Turquie :
ubuesque mais pas drôle
Lundi 24 juillet s’est ouvert à
Istanbul le procès de 17 journalistes de Cumhuriyet (La République),
quotidien turc qui fait l’objet des foudres du gouvernement d’Erdogan.
La vague de répression qui sévit
dans le pays depuis plus d’un an n’a en effet pas épargné ce journal, qu’on
peut comparer au quotidien Le Monde et qu’on ne peut certes pas
considérer comme un brûlot révolutionnaire. Mais, alors que le régime a
pratiquement placé sous son contrôle direct toute la presse écrite et
audiovisuelle, Cumhuriyet reste un organe d’information indépendant sur
lequel il n’a pas prise. En particulier, il ne pardonne pas à son directeur,
Can Dündar, aujourd’hui réfugié en Allemagne, d’avoir dénoncé le trafic par le
biais duquel les services secrets d’Erdogan approvisionnaient directement en
armes les groupes djihadistes opérant en Syrie, et veut le lui faire payer.
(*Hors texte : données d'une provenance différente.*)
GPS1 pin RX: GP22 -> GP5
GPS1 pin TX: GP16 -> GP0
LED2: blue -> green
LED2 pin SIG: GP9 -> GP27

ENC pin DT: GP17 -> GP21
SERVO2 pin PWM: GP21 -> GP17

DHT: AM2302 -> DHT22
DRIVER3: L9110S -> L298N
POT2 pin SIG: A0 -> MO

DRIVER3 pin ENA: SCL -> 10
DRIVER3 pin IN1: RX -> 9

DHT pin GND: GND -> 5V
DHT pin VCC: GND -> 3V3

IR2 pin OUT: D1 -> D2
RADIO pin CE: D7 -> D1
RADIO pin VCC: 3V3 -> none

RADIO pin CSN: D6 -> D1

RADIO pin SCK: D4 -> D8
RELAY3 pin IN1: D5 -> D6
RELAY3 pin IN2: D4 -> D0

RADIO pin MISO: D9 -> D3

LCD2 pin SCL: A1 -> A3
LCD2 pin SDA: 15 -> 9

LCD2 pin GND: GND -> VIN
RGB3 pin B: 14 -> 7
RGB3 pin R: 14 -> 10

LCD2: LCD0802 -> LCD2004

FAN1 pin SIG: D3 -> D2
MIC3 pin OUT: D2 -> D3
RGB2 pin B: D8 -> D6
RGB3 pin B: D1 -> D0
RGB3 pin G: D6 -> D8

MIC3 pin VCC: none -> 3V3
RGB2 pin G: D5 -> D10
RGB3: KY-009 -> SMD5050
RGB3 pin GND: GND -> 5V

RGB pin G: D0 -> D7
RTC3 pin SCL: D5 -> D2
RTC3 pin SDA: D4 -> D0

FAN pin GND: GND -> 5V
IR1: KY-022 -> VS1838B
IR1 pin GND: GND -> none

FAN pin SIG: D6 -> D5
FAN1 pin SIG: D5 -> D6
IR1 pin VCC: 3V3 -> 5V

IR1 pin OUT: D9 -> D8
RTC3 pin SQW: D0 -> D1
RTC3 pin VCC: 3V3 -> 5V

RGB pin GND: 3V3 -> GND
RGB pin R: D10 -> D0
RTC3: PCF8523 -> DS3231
Comme tous les opposants au
régime incarcérés ou révoqués de leurs fonctions depuis un an, les journalistes
de Cumhuriyet se voient donc accusés de trahison et de complicité avec
des organisations terroristes, voire d’en être membres. Erdogan classe en effet
dans la catégorie « terroriste » tous ses opposants, qu’il s’agisse de la
guérilla kurde du PKK, de ses frères ennemis islamistes de la secte Gülen ou de
journalistes un peu trop indépendants à son goût. L’absurdité de l’accusation
saute aux yeux, mais il n’y a pas là de quoi arrêter Erdogan qui, en
délicatesse avec le gouvernement allemand d’Angela Merkel, n’hésite pas non
plus à traiter celle-ci de nazie voire à l’accuser, elle aussi, de complicité
avec les « terroristes ».
Il est vrai que l’absurdité de
ses accusations finit par se retourner contre le gouvernement Erdogan. Le
dernier incident en date a été l’arrestation, après d’autres, d’un couple de
jeunes, coupables... d’avoir exhibé sur leurs T-shirts l’inscription « hero »,
autrement dit « héros » en anglais. D’après la police turque, ce serait là un
signe de reconnaissance pour les membres de la secte Gülen. Le fabricant de
T-shirts, qui en a probablement produit quelques milliers de ce type, déclare
n’en avoir rien su. Les deux jeunes qui les ont innocemment portés ont été
arrêtés et soumis à un interrogatoire serré de la police.
Il est bien sûr facile de
comprendre que les membres d’un parti qui se savent pourchassés depuis des mois
éviteraient d’exhiber de façon aussi visible un signe de reconnaissance. Mais
les policiers turcs qui ont arrêté les deux jeunes avaient aussi toutes les
raisons de craindre, s’ils ne l’avaient pas fait, d’être à leur tour accusés de
complaisance pour les gülenistes...
Pour le régime dictatorial
d’Erdogan, l’autoritarisme ne semble même pas s’arrêter aux limites… de
l’absurde.
André FRYS (Lutte ouvrière n°2556)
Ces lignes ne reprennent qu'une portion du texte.